I would like to better understand the motivation here.
I guess that this pattern might be repeated in the future.

For example, it might bring the question why we do not do
the same in nbcon_seq_try_update().

OK, this is called in context where the takeover is unsafe.
It could race only with nbcon_atomic_flush_unsafe()
which is called at the very end of panic().

So we have:

   + The race is a corner case.

   + It could happen only once beause non-panic() CPUs should
     not be able to acquire the console context any more.

   + The check reduces the race window but it does not prevent
     the race.

Do we care about these races?


BTW: In this particular case, the race looks innocent. It might
     happen only once. And the cmpxchg would fail in this case.

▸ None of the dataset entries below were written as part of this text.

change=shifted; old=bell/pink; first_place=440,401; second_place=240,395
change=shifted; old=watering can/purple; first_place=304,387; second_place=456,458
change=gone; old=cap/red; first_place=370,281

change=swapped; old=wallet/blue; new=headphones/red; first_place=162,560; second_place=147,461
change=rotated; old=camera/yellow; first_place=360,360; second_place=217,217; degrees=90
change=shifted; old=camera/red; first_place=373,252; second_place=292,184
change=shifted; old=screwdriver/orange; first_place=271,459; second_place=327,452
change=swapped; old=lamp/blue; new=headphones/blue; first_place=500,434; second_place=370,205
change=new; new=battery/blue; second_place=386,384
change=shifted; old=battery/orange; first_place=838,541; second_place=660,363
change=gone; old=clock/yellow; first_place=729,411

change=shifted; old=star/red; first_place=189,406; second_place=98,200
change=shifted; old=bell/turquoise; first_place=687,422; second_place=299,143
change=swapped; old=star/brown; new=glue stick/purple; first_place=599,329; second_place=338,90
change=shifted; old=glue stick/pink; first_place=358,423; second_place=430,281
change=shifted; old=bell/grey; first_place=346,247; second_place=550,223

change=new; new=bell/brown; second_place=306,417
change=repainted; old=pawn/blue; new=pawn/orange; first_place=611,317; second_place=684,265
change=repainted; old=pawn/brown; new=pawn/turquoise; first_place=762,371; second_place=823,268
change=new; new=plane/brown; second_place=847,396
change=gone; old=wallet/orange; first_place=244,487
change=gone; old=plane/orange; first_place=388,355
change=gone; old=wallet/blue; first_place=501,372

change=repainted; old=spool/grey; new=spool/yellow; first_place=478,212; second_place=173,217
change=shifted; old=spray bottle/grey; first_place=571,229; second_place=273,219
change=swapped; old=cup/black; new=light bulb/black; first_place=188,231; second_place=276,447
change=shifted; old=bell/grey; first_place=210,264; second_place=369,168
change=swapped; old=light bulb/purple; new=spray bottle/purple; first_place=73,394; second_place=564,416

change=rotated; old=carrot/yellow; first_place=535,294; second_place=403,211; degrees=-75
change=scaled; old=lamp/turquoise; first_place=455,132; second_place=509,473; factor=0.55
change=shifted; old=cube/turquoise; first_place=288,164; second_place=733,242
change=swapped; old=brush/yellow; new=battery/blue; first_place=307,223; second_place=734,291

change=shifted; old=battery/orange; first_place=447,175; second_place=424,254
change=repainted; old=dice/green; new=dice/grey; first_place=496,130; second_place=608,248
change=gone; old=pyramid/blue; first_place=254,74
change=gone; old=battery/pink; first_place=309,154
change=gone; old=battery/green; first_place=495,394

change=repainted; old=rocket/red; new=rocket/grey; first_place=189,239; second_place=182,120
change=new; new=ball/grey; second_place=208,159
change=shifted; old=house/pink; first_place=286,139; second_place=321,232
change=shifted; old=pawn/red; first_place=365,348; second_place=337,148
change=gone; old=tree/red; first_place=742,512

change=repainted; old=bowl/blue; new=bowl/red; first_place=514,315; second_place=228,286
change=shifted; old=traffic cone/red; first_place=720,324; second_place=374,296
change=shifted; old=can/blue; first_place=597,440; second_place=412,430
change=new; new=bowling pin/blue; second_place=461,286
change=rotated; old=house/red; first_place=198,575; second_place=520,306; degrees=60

I would replace the check with a comment:

		/*
		 * Only nbcon_atomic_flush_unsafe() could take over this
		 * context. It would be the only context which could move
		 * forward from now on. The try_cmpxchg() would fail in
		 * this case. It should succeed and be safe in all other
		 * scenarios.
		 */
> +
> +		atomic_long_try_cmpxchg(&ACCESS_PRIVATE(con, nbcon_prev_seq), &ulseq,
> +					__u64seq_to_ulseq(pmsg.seq));
> +	}
> +
>  	if (!nbcon_context_exit_unsafe(ctxt))
>  		return false;
>  

Othrewise, it looks good.

Best Regards,
Petr